Cadence (music) - Cadences in Medieval and Renaissance Polyphony

Cadences in Medieval and Renaissance Polyphony

Medieval and Renaissance cadences are based upon dyads rather than chords. The first theoretical mention of cadences comes from Guido of Arezzo's description of the occursus in his Micrologus, where he uses the term to mean where the two lines of a two-part polyphonic phrase end in a unison.

A clausula or clausula vera ("true close") is a dyadic or intervallic, rather than chordal or harmonic, cadence. In a clausula vera two voices approach an octave or unison through stepwise motion. This is also in contrary motion. In three voices the third voice often adds a falling fifth creating a cadence similar to the authentic cadence in tonal music.

According to Carl Dahlhaus, "as late as the 13th century the half step was experienced as a problematic interval not easily understood, as the irrational remainder between the perfect fourth and the ditone:

In a melodic half step, "no tendency was perceived of the lower tone toward the upper, or of the upper toward the lower. The second tone was not taken to be the 'goal' of the first. Instead, the half step was avoided in clausulas because it lacked clarity as an interval." Beginning in the 13th century cadences begin to require motion in one voice by half step and the other a whole step in contrary motion. In the 14th century, an ornamentation of this with an escape tone became known as the Landini cadence, after the composer who used them prodigiously.

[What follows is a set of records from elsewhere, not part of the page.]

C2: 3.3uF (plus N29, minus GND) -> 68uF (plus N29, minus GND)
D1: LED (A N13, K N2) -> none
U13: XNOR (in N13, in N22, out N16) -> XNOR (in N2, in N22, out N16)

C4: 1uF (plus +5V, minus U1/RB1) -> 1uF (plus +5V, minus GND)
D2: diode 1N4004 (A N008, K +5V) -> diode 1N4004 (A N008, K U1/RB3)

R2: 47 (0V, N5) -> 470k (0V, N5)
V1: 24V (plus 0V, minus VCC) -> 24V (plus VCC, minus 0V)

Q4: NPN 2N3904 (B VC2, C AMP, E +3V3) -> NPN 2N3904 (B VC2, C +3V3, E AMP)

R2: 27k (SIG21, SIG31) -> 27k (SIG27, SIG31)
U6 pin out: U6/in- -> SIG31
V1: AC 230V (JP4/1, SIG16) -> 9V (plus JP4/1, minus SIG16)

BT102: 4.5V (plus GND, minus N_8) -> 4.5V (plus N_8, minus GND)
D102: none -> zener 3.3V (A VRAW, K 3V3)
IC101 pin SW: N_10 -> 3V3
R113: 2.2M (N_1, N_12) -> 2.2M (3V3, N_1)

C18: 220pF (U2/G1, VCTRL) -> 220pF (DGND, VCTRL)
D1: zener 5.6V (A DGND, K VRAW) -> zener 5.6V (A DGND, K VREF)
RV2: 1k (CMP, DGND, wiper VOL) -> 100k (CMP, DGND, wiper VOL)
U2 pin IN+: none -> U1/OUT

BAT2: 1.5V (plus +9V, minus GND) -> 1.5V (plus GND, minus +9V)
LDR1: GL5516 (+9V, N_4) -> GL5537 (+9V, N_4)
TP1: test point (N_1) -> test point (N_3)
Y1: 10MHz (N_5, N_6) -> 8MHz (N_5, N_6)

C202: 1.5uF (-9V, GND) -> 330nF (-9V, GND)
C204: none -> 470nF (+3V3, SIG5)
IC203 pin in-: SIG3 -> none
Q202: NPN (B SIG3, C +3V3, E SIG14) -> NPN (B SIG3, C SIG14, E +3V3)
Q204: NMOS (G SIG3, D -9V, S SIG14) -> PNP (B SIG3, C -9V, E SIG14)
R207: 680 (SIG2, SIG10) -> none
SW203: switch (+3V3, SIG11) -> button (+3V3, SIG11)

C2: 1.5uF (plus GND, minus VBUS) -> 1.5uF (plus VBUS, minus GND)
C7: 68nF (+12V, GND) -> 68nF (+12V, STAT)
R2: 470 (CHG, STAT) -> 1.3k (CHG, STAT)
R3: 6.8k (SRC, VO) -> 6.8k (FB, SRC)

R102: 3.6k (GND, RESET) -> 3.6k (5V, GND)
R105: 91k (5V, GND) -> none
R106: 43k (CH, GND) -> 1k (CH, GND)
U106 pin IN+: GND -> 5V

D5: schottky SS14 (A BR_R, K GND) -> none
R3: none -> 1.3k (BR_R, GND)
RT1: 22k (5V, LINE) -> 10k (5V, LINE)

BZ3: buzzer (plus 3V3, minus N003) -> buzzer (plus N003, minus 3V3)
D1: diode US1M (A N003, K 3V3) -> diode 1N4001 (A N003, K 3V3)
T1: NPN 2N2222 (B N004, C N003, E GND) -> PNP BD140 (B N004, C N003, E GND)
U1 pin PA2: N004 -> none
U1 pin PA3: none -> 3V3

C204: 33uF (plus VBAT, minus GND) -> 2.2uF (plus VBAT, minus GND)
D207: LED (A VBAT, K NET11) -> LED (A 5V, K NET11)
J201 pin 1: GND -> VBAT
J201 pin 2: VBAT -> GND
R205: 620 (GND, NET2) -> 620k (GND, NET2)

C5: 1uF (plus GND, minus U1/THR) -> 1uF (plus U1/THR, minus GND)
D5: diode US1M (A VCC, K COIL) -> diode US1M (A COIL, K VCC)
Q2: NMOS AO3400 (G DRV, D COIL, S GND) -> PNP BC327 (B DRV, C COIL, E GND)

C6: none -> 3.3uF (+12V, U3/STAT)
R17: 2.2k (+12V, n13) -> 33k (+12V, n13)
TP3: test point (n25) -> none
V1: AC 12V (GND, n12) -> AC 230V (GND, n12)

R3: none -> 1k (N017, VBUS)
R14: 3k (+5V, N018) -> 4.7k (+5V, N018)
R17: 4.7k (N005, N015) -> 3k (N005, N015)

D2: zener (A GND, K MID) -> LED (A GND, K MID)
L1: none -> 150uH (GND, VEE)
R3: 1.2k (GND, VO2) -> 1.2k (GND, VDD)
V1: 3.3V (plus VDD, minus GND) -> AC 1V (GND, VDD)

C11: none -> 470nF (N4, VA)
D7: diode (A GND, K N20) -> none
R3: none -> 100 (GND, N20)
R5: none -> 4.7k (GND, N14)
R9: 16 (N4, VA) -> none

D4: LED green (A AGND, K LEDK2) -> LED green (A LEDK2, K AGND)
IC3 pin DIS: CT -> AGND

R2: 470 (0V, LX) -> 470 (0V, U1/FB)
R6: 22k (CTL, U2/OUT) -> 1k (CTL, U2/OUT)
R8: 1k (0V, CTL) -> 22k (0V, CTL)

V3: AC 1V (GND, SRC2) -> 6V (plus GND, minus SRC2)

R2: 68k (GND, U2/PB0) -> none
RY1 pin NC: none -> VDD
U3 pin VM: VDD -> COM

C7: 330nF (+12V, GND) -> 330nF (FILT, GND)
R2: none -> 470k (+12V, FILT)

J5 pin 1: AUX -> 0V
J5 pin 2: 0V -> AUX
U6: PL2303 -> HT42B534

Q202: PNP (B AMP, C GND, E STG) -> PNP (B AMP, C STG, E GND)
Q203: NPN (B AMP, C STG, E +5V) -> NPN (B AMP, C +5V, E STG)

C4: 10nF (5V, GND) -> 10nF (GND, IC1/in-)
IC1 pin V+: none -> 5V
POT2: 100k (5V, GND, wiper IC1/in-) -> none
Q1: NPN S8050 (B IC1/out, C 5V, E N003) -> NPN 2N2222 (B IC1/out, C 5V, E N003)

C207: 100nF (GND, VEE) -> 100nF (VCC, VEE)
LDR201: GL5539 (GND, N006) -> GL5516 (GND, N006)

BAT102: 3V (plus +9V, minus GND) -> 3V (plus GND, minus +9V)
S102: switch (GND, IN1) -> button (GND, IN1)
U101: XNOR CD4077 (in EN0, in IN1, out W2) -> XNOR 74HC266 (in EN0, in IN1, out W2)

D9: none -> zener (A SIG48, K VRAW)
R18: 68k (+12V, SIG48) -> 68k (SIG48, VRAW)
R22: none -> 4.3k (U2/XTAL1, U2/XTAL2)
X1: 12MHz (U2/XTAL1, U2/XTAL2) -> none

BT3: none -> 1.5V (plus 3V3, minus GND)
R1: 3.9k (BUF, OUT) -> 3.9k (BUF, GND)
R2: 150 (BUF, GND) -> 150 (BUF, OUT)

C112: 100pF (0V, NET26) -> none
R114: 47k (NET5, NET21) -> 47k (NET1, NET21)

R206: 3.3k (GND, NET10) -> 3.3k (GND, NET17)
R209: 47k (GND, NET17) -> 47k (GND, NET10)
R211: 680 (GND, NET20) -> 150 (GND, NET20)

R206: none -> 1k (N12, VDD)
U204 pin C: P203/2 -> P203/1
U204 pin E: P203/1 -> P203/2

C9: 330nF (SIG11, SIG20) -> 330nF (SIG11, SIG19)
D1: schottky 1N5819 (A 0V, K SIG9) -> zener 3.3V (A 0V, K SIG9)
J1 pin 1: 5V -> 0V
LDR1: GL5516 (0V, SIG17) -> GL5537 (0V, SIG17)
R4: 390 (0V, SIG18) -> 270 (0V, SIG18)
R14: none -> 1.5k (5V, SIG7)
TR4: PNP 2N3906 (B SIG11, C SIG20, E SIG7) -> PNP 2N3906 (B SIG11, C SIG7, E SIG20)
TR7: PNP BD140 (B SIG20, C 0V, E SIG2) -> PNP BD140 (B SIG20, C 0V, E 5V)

A plagal cadence was found occasionally as an interior cadence, with the lower voice in two-part writing moving up a perfect fifth or down a perfect fourth. A pause in one voice may also be used as a weak interior cadence.

In counterpoint an evaded cadence is one where one of the voices in a suspension does not resolve as expected, and the voices together resolved to a consonance other than an octave or unison (a perfect fifth, a sixth, or a third).